On Wed 14-11-18 10:22:31, David Hildenbrand wrote:
> >>
> >> The real question is, however, why offlining of the last block doesn't
> >> succeed. In __offline_pages() we basically have an endless loop (while
> >> holding the mem_hotplug_lock in write). Now I consider this piece of
> >> code very problematic (we should automatically fail after X
> >> attempts/after X seconds, we should not ignore -ENOMEM), and we've had
> >> other BUGs whereby we would run into an endless loop here (e.g. related
> >> to hugepages I guess).
> > 
> > We used to have number of retries previous and it was too fragile. If
> > you need a timeout then you can easily do that from userspace. Just do
> > timeout $TIME echo 0 > $MEM_PATH/online
> 
> I agree that number of retries is not a good measure.
> 
> But as far as I can see this happens from the kernel via an ACPI event.
> E.g. failing to offline a block after X seconds would still make sense.
> (if something takes 120seconds to offline 128MB/2G there is something
> very bad going on, we could set the default limit to e.g. 30seconds),
> however ...

I disagree. THis is pulling policy into the kernel and that just
generates problems. What might look like a reasonable timeout to some
workloads might be wrong for others.

> > I have seen an issue when the migration cannot make a forward progress
> > because of a glibc page with a reference count bumping up and down. Most
> > probable explanation is the faultaround code. I am working on this and
> > will post a patch soon. In any case the migration should converge and if
> > it doesn't do then there is a bug lurking somewhere.
> 
> ... I also agree that this should converge. And if we detect a serious
> issue that we can't handle/where we can't converge (e.g. -ENOMEM) we
> should abort.

As I've said ENOMEM can be considered a hard failure.
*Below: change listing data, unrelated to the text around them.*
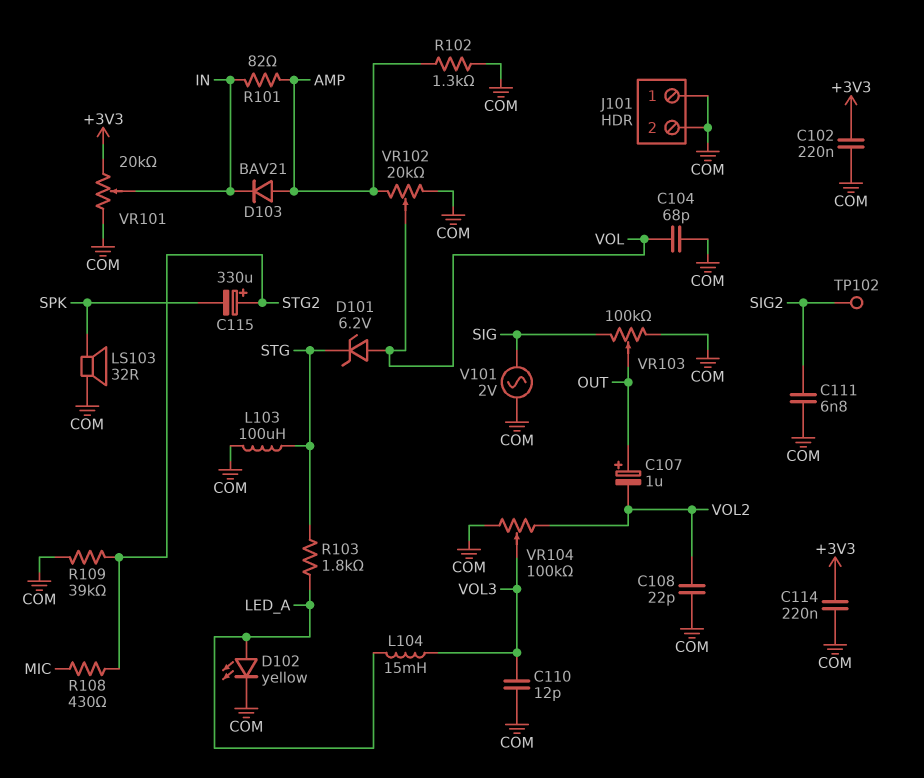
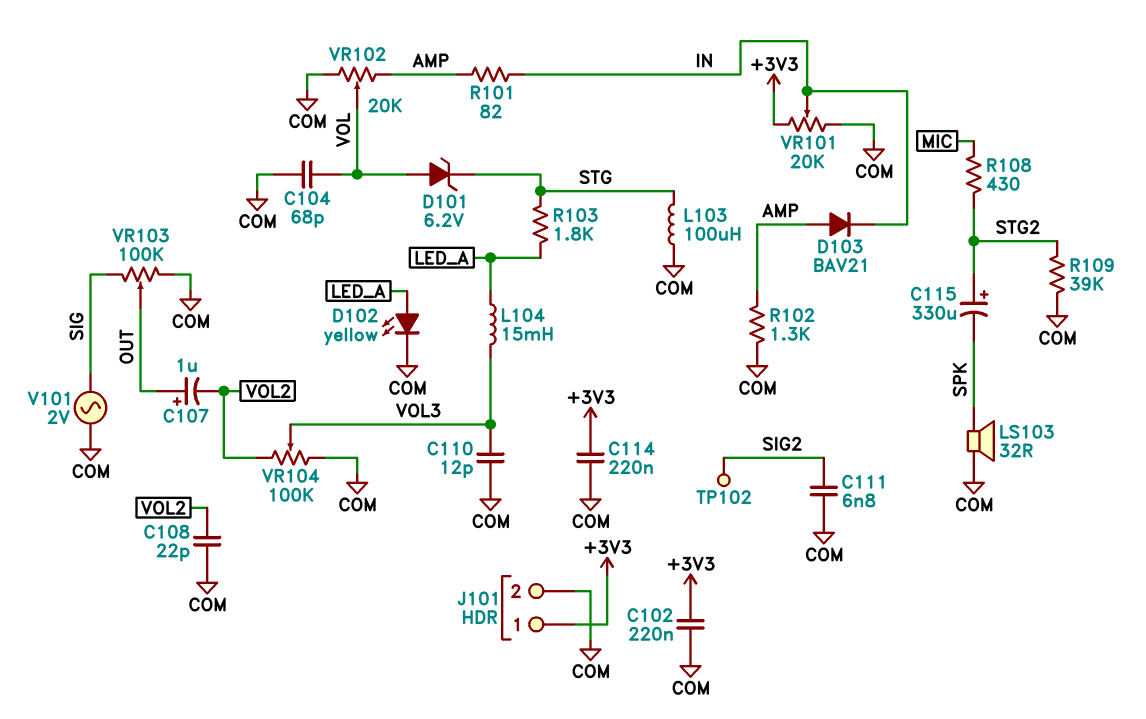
J101 pin 1: COM -> +3V3

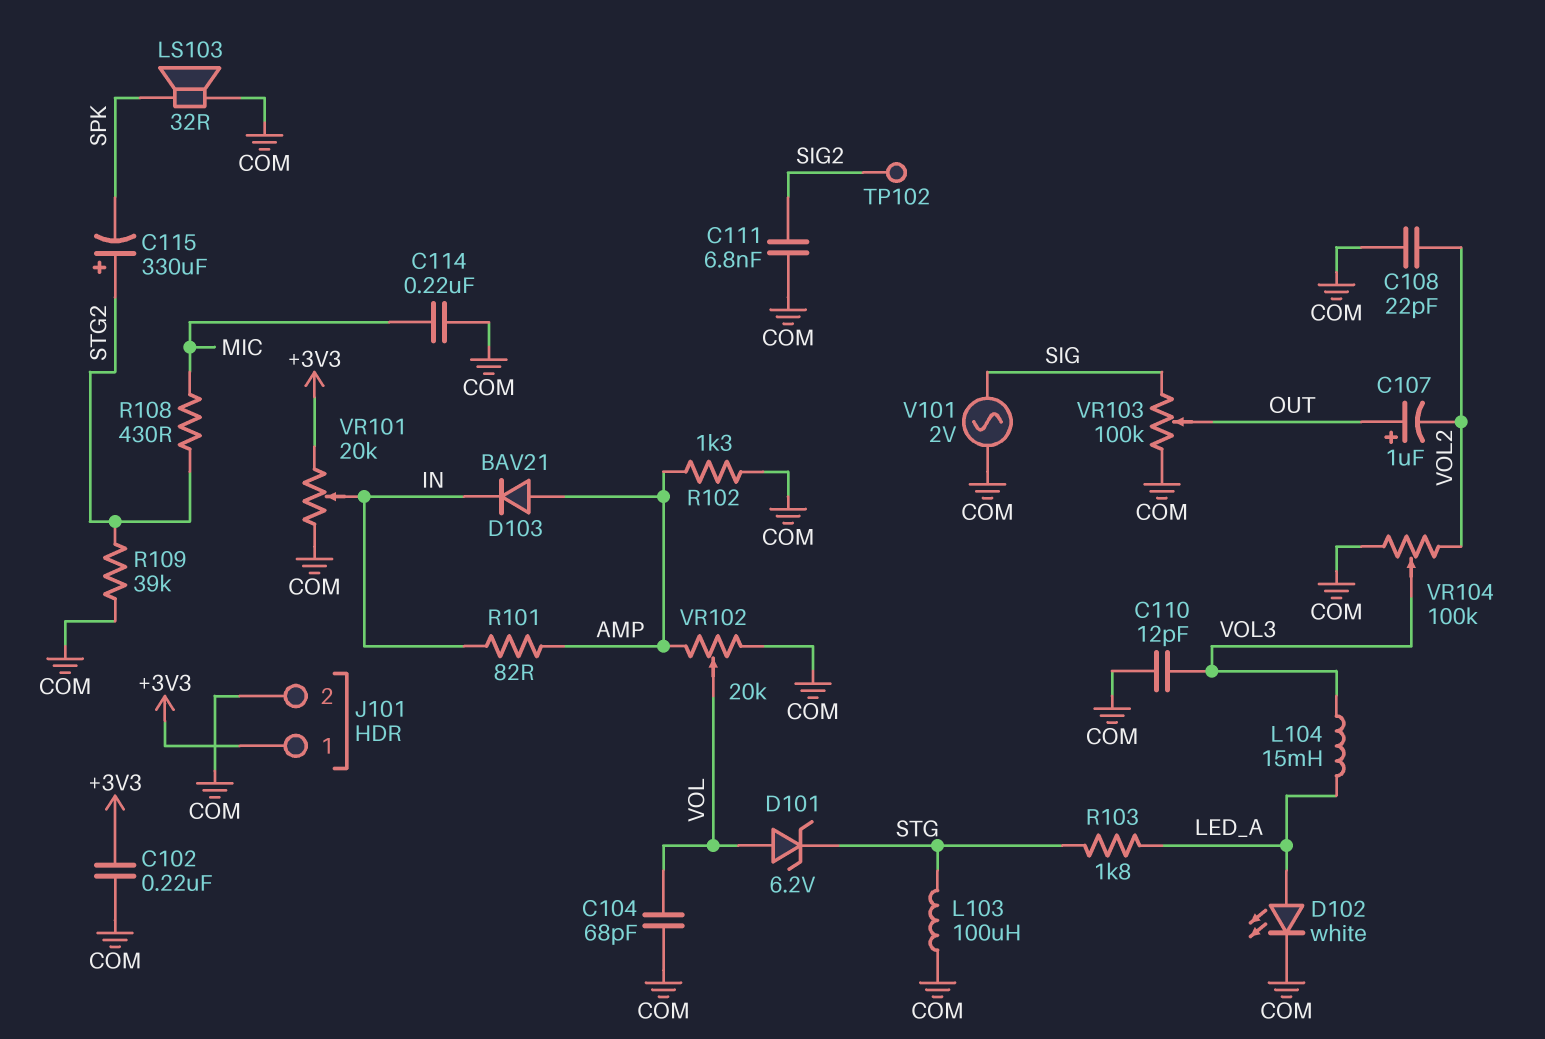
C114: 220nF (+3V3, COM) -> 220nF (COM, MIC)
D102: LED yellow (A LED_A, K COM) -> LED white (A LED_A, K COM)

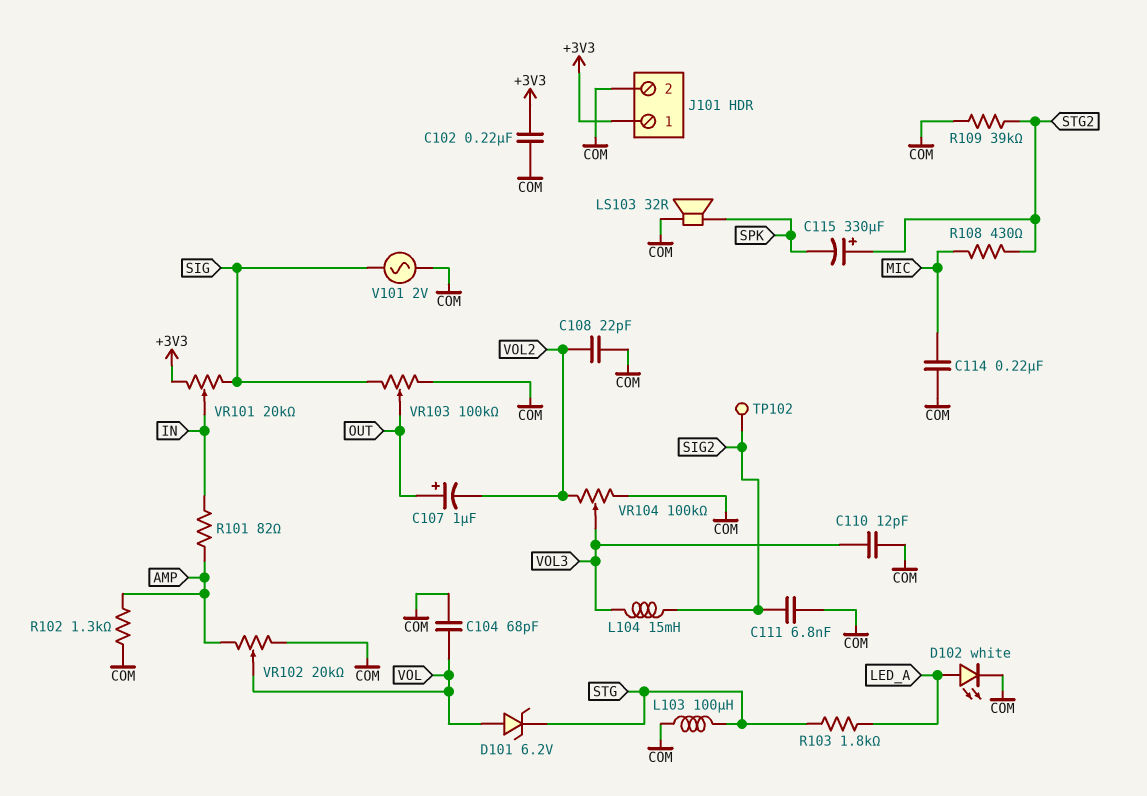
D103: diode BAV21 (A AMP, K IN) -> none
L104: 15mH (LED_A, VOL3) -> 15mH (SIG2, VOL3)
VR101: 20k (+3V3, COM, wiper IN) -> 20k (+3V3, SIG, wiper IN)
We do not trigger
OOM killer when allocating migration target so we only rely on somebody
esle making a forward progress for us and that is suboptimal. Yet I
haven't seen this happening in hotplug scenarios so far. Making
hotremove while the memory is really under pressure is a bad idea in the
first place most of the time. It is quite likely that somebody else just
triggers the oom killer and the offlining part will eventually make a
forward progress.
> 
> > 
> > Failing on ENOMEM is a questionable thing. I haven't seen that happening
> > wildly but if it is a case then I wouldn't be opposed.
> > 
> >> You mentioned memory pressure, if our host is under memory pressure we
> >> can easily trigger running into an endless loop there, because we
> >> basically ignore -ENOMEM e.g. when we cannot get a page to migrate some
> >> memory to be offlined. I assume this is the case here.
> >> do_migrate_range() could be the bad boy if it keeps failing forever and
> >> we keep retrying.
> 
> I've seen quite some issues while playing with virtio-mem, but didn't
> have the time to look into the details. Still on my long list of things
> to look into.

Memory hotplug is really far away from being optimal and robust. This
has always been the case. Issues used to be workaround by retry limits
etc. If we ever want to make it more robust we have to bite a bullet and
actually chase all the issues that might be basically anywhere and fix
them. This is just a nature of a pony that memory hotplug is.
-- 
Michal Hocko
SUSE Labs